Trustly serves a variety of industries and is used by over 9,000 companies globally, including notable clients such as PayPal, DraftKings, and eBay. In 2020, Trustly expanded operations to Australia and Canada, complementing its presence in Europe and the United States.

In 2023, Trustly reported revenues of $265 million, a 14% increase from 2022, and processed $58 billion in transactions, reflecting the broader growth of open banking solutions.

== History ==
The company was originally named Glue Finance and was founded in 2008 in Stockholm, Sweden. Trustly signed contracts with its first online retailers the same year. By 2010, the company opened its first international office in Malta and processed over one million transactions. Trustly introduced a second-generation platform in 2011, followed by a strategic investment from Alfvén & Didrikson, which acquired a 25% stake.

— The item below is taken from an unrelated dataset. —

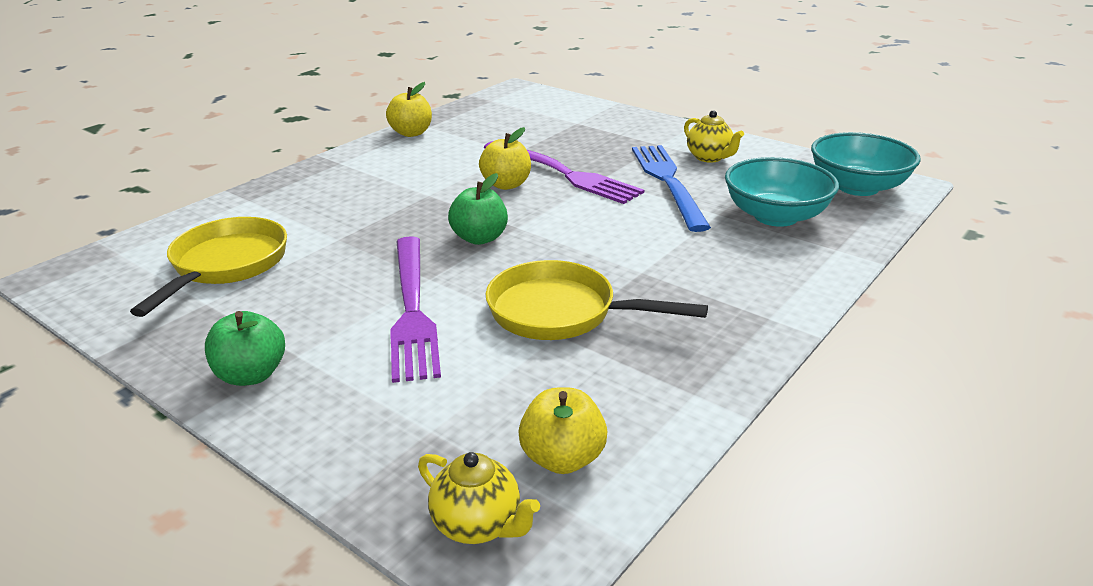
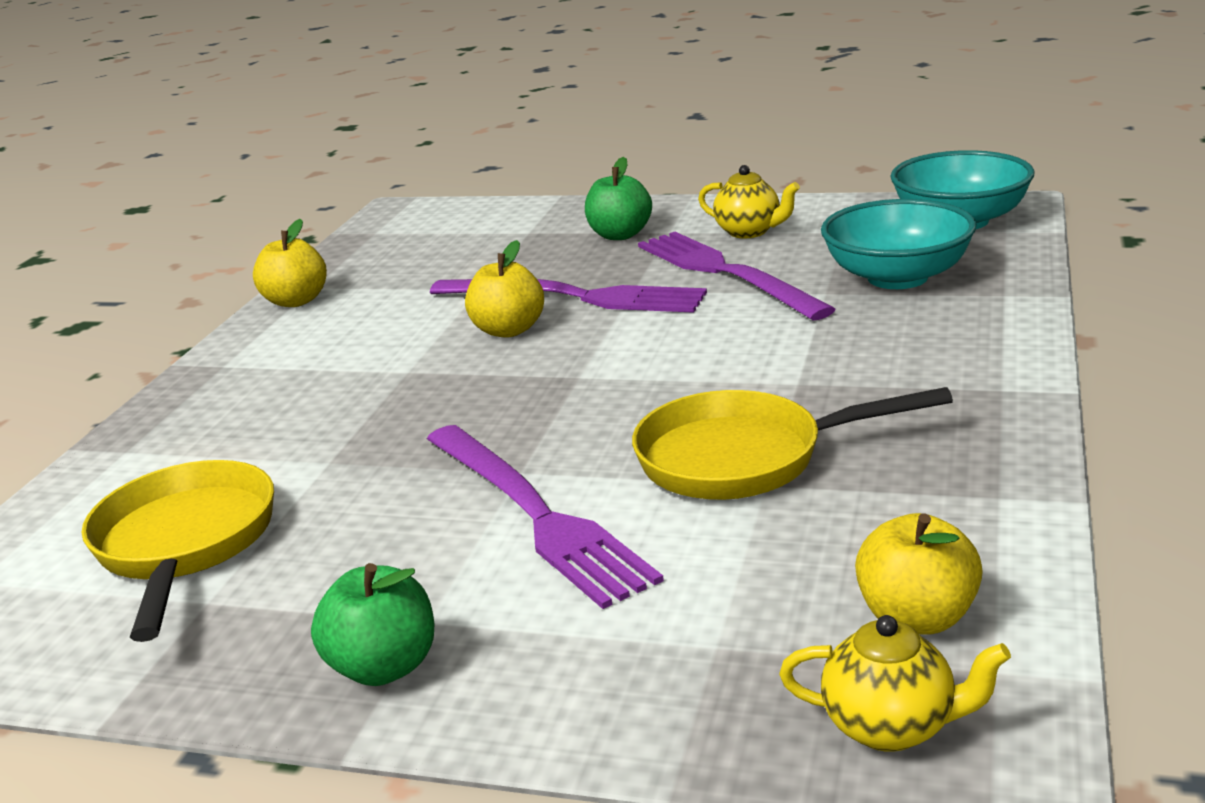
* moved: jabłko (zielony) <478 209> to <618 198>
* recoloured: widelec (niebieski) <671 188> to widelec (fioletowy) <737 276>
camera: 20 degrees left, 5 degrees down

In 2014, Trustly formed partnerships with Groupon and PayPal while securing a €23 million investment from Bridgepoint Capital.

In 2016, Trustly launched "Pay N Play," a payment solution designed to streamline online transactions in the gambling sector. By 2022, over 200 brands supported the solution.

In 2019, Trustly merged with Silicon Valley–based PayWithMyBank, enabling global merchants to accept online banking payments across Europe and the U.S.

Trustly has continued to expand its services through acquisitions, including Ecospend in 2022 and SlimPay in 2023.

== Security ==
Trustly is a licensed payment institution authorized and supervised by the Swedish Financial Supervisory Authority in the EU and EEA, and by the Financial Conduct Authority in the UK. In the U.S., Trustly complies with state-specific regulations.

Trustly employs two-factor authentication to enhance security during transactions.

== Criticism ==
In 2013, a competing bank accused Trustly of accessing more customer data than necessary, including information about mutual funds and shareholdings, which allegedly compromised banking confidentiality. Similar concerns emerged in 2016 in Poland when PayPal adopted Trustly's services, with critics claiming this practice violated PayPal's own policies.

In 2018, the Finnish Financial Supervisory Authority ruled that Trustly's screen-scraping practices were illegal. Trustly has maintained that its practices are governed by clear agreements and regulatory oversight.

In February 2022, the Swedish Financial Supervisory Authority (Finansinspektionen, FI) issued a formal warning to Trustly and imposed a fine of SEK 130 million due to serious deficiencies in the company's anti-money laundering (AML) practices. According to FI the shortcomings created increased risk of misuse of Trustly's payment services for criminal activities. FI noted corrective actions taken by Trustly, but maintained that the regulatory breaches warranted both a warning and a significant penalty.